In 2013, Lucas, Spielmann, and Hunt claimed that Archeopelta was a junior synonym of Tarjadia due to a lack of distinguishing features between the two. However, Ezcurra provided several differences between the two genera. For example, Archeopelta has unconstricted dorsal vertebrae and a ridge on the supraoccipital, while Tarjadia has the opposite traits. Nevertheless, Ezcurra observed that both genera had very thick osteoderms, and he considered that both of them were doswellids more closely related to each other than to Doswellia.
New specimens of Tarjadia described in 2017 provided a phylogenetic analysis that argued that Tarjadia and Archeopelta were not doswellids, but rather pseudosuchian archosaurs of the family Erpetosuchidae.

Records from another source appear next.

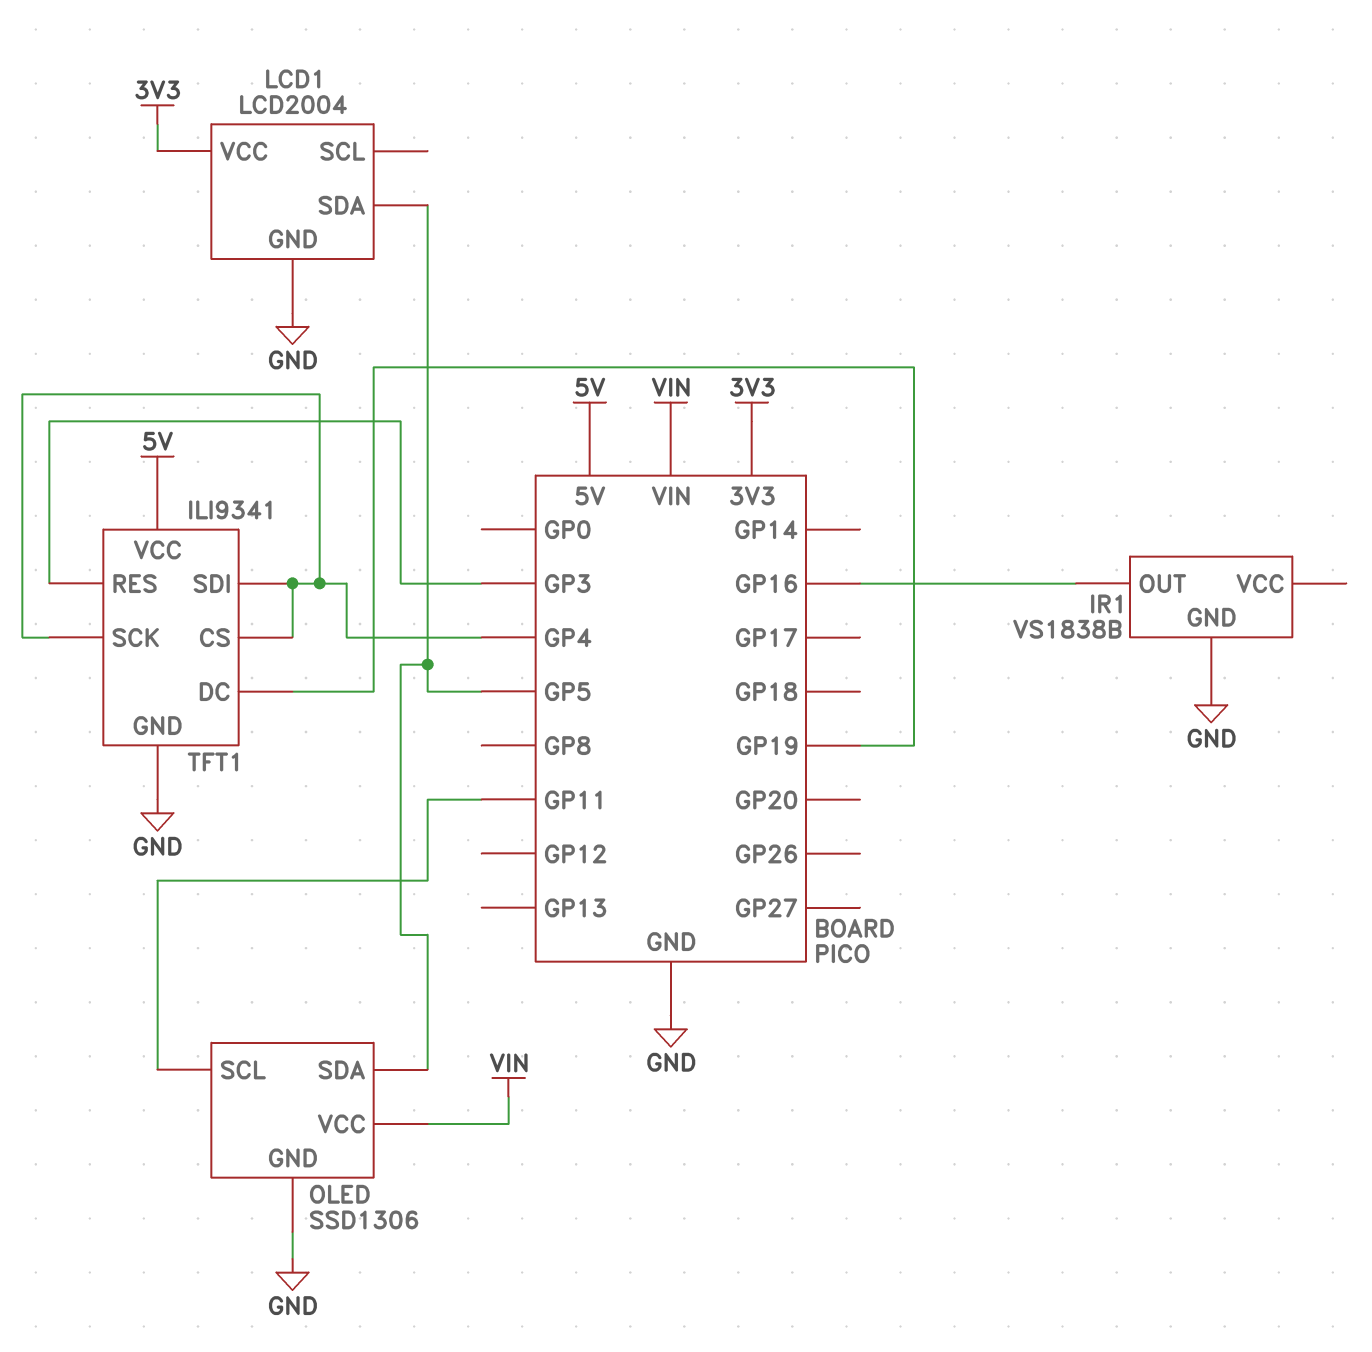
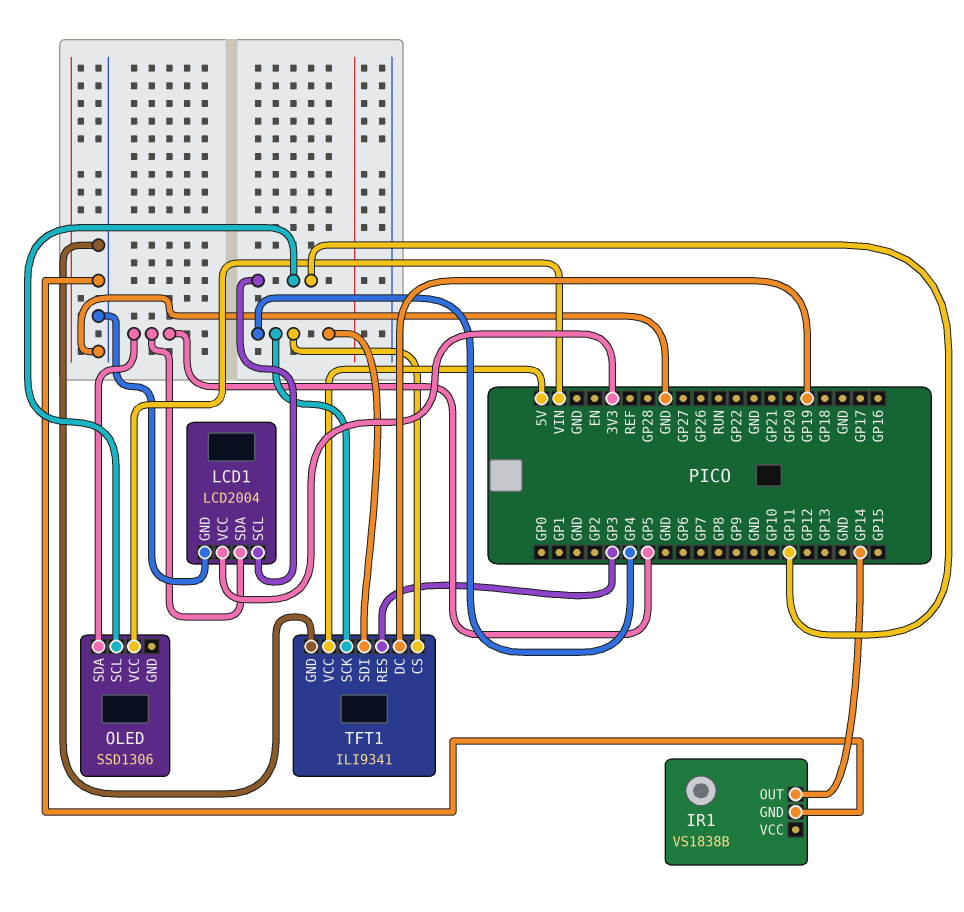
IR1 pin OUT: GP16 -> GP14
LCD1 pin SCL: none -> GP11
OLED pin GND: GND -> none

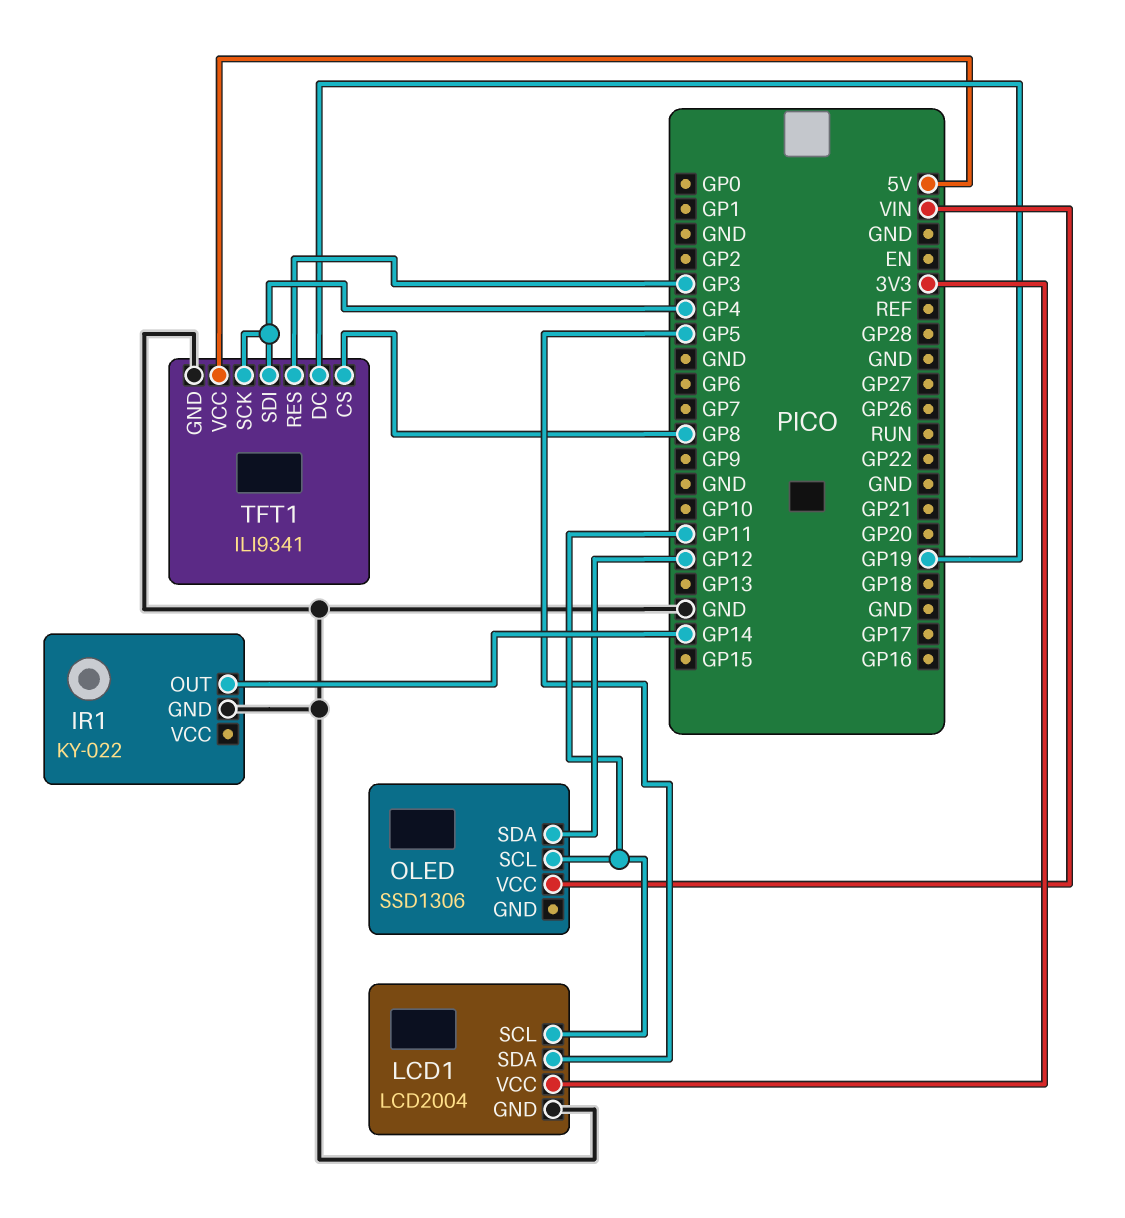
IR1: VS1838B -> KY-022
OLED pin SDA: GP5 -> GP12
TFT1 pin CS: GP4 -> GP8

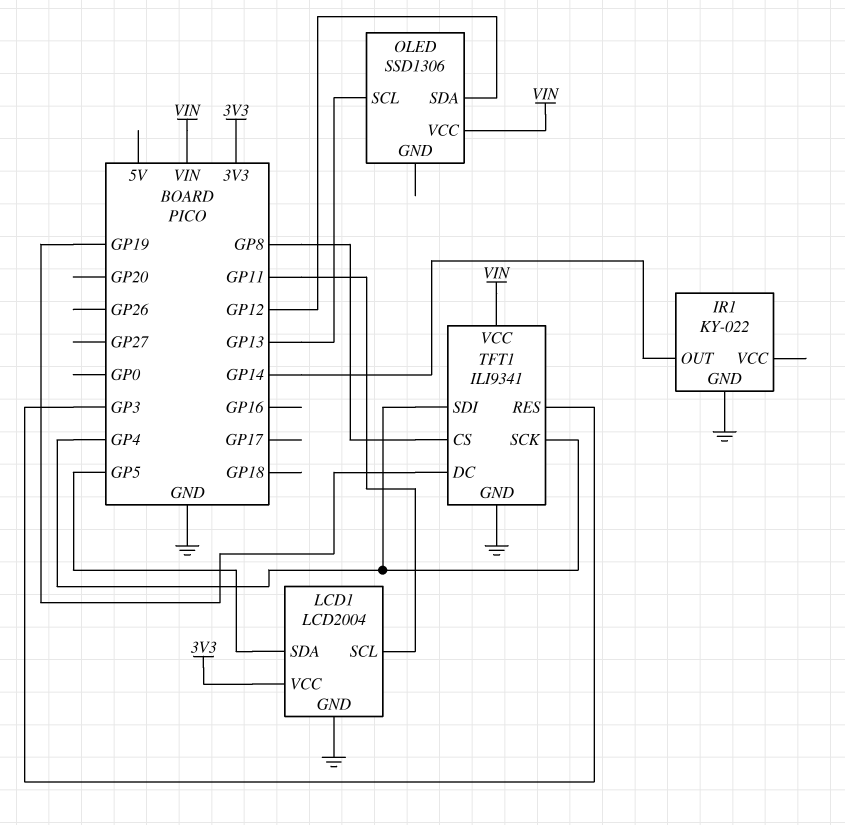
OLED pin SCL: GP11 -> GP13
TFT1 pin VCC: 5V -> VIN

The strict consensus tree of this analysis is given below. Erpetosuchid osteoderms are similar to Doswellid osteoderms, which explains the earlier classification of Tarjadia and Archeopelta. Even in non-parmonious phylogenetic trees of the analysis which forced them to be recovered as doswellids, Tarjadia and Archeopelta still formed a clade with Erpetosuchus. Despite the change in Archeopelta's classification, it still forms a clade with Tarjadia as an erpetosuchid. This is due to both of them possessing a very short or absent occipital neck and osteoderms without a dorsal prominence.